Moreover, our study supports Zhu et al. (2021), which emphasizes the importance of in-depth data analysis for the application of microbiome study in conservation biology. In this field, there is a need to implement non-invasive genetic sampling for wild animal studies (Zemanova 2019). However, as the scheme unavoidably involves degraded samples, particularly in tropical areas (Goossens and Salgado-lynn 2013), the implementation should consider the involvement of field control samples as recommended by Cando-Dumancela et al. (2021) and be complemented by comprehensive data analysis to avoid biased inferences. The control samples may include soil near the place where the samples were collected. This would allow the separation of the true microbiota from the environmental bacterial contaminations. Moreover, specific bacterial groups are only found in the intestines and not in the environment. Especially when studying the microbiota of wild animals using high-throughput sequencing, there is a risk that difference in sample quality causes a large variation in microbes that can be sequenced. It results in data sparsity and high variation of library size between samples, suggesting normalization before any statistical analysis. Despite not significantly affecting the comparison inference, rarefactions alter the measurement and coefficient determination (R2) of alpha and beta diversities, respectively. We suggest that data normalization has to be reported in more detail in the microbiome study of wild animals as an inherent control of suboptimal sampling, particularly when using non-invasive samples.
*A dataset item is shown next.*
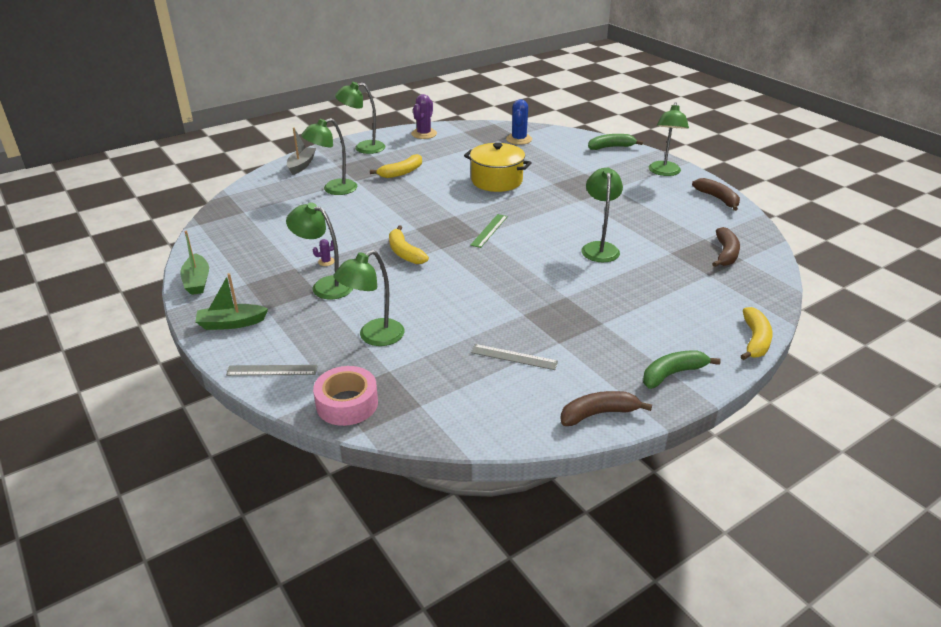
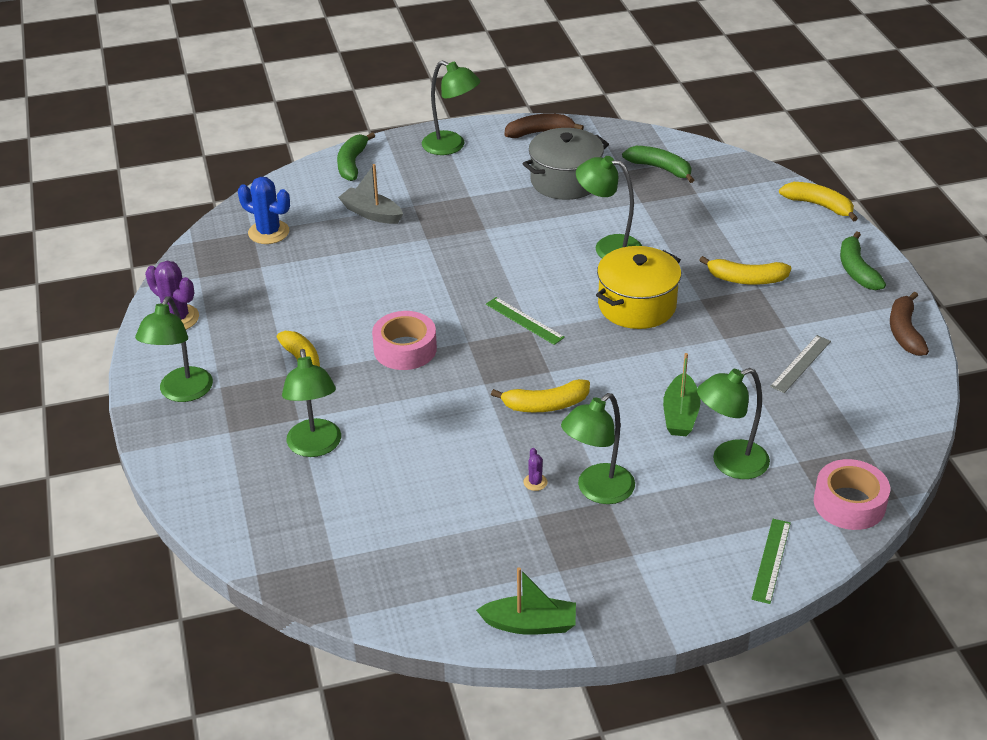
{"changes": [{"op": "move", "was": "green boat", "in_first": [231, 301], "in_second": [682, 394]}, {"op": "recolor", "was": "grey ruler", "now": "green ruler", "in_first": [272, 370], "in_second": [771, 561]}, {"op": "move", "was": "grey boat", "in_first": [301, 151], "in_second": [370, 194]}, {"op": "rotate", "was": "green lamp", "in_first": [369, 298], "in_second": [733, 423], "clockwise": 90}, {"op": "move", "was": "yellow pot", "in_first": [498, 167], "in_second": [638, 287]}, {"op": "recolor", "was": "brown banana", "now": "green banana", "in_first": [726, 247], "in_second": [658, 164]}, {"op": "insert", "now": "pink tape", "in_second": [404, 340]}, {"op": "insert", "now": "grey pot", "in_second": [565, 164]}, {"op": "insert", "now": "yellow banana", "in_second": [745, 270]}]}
This would ensure that published data has been evaluated for comprehensive analysis, including the possibility of biased inference due to incomplete sampling.

Conclusions

The alpha diversity of the microbiota exhibits significant differences across 11 populations of rusa deer, but not research sites, throughout all library sizes of rarefaction. This tendency is similarly reflected in beta diversity. Furthermore, data rarefaction and aggregation result in different values of the diversity metrics. As a consequence, it is imperative to accurately normalize the data for meaningful comparisons of microbiota diversity, especially when dealing with wild animals and an incomplete sampling approach. We highly recommend conducting a thorough analysis of microbiota data and careful data normalization before downstream statistical analysis to avoid spurious outcomes.